**Task goal:**
Set out the records again, keeping every word as it is.

**Data provided:**
◆ ◆ ◆ ◆ ◆ ◆ ◆

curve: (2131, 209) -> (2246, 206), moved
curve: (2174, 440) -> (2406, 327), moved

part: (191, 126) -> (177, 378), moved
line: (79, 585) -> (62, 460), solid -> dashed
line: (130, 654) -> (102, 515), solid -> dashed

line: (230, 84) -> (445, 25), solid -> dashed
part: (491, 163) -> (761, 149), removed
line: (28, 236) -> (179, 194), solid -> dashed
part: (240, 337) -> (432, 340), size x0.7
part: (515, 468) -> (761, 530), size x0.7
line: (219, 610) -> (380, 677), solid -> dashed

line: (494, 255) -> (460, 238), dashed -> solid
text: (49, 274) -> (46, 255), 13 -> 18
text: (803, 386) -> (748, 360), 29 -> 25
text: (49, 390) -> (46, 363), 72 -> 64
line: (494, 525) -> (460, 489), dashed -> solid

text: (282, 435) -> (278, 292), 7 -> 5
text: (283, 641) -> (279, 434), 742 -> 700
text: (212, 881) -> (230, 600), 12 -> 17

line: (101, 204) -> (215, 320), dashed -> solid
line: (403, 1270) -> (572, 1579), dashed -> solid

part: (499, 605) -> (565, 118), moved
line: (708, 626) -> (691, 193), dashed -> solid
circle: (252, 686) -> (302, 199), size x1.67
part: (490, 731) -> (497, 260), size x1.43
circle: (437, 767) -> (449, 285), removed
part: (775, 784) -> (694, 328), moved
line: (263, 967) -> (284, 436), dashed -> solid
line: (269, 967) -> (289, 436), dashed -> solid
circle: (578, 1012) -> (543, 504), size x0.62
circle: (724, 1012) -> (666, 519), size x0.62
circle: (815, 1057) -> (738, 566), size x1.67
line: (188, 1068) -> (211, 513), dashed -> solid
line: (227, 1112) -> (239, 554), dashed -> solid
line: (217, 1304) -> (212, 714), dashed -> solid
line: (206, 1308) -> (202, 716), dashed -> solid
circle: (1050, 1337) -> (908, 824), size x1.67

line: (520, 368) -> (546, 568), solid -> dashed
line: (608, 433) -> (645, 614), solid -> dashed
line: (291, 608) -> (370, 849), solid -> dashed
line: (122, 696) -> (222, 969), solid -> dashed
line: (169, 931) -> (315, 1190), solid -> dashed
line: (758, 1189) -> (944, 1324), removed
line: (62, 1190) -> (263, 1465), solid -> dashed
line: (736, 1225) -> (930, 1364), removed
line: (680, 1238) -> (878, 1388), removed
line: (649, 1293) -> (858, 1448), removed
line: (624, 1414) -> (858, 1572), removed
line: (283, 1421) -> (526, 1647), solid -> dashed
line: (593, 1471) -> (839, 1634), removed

◆ ◆ ◆ ◆ ◆ ◆ ◆

**Answer to the problem:**
curve: (2131, 209) -> (2246, 206), moved
curve: (2174, 440) -> (2406, 327), moved

part: (191, 126) -> (177, 378), moved
line: (79, 585) -> (62, 460), solid -> dashed
line: (130, 654) -> (102, 515), solid -> dashed

line: (230, 84) -> (445, 25), solid -> dashed
part: (491, 163) -> (761, 149), removed
line: (28, 236) -> (179, 194), solid -> dashed
part: (240, 337) -> (432, 340), size x0.7
part: (515, 468) -> (761, 530), size x0.7
line: (219, 610) -> (380, 677), solid -> dashed

line: (494, 255) -> (460, 238), dashed -> solid
text: (49, 274) -> (46, 255), 13 -> 18
text: (803, 386) -> (748, 360), 29 -> 25
text: (49, 390) -> (46, 363), 72 -> 64
line: (494, 525) -> (460, 489), dashed -> solid

text: (282, 435) -> (278, 292), 7 -> 5
text: (283, 641) -> (279, 434), 742 -> 700
text: (212, 881) -> (230, 600), 12 -> 17

line: (101, 204) -> (215, 320), dashed -> solid
line: (403, 1270) -> (572, 1579), dashed -> solid

part: (499, 605) -> (565, 118), moved
line: (708, 626) -> (691, 193), dashed -> solid
circle: (252, 686) -> (302, 199), size x1.67
part: (490, 731) -> (497, 260), size x1.43
circle: (437, 767) -> (449, 285), removed
part: (775, 784) -> (694, 328), moved
line: (263, 967) -> (284, 436), dashed -> solid
line: (269, 967) -> (289, 436), dashed -> solid
circle: (578, 1012) -> (543, 504), size x0.62
circle: (724, 1012) -> (666, 519), size x0.62
circle: (815, 1057) -> (738, 566), size x1.67
line: (188, 1068) -> (211, 513), dashed -> solid
line: (227, 1112) -> (239, 554), dashed -> solid
line: (217, 1304) -> (212, 714), dashed -> solid
line: (206, 1308) -> (202, 716), dashed -> solid
circle: (1050, 1337) -> (908, 824), size x1.67

line: (520, 368) -> (546, 568), solid -> dashed
line: (608, 433) -> (645, 614), solid -> dashed
line: (291, 608) -> (370, 849), solid -> dashed
line: (122, 696) -> (222, 969), solid -> dashed
line: (169, 931) -> (315, 1190), solid -> dashed
line: (758, 1189) -> (944, 1324), removed
line: (62, 1190) -> (263, 1465), solid -> dashed
line: (736, 1225) -> (930, 1364), removed
line: (680, 1238) -> (878, 1388), removed
line: (649, 1293) -> (858, 1448), removed
line: (624, 1414) -> (858, 1572), removed
line: (283, 1421) -> (526, 1647), solid -> dashed
line: (593, 1471) -> (839, 1634), removed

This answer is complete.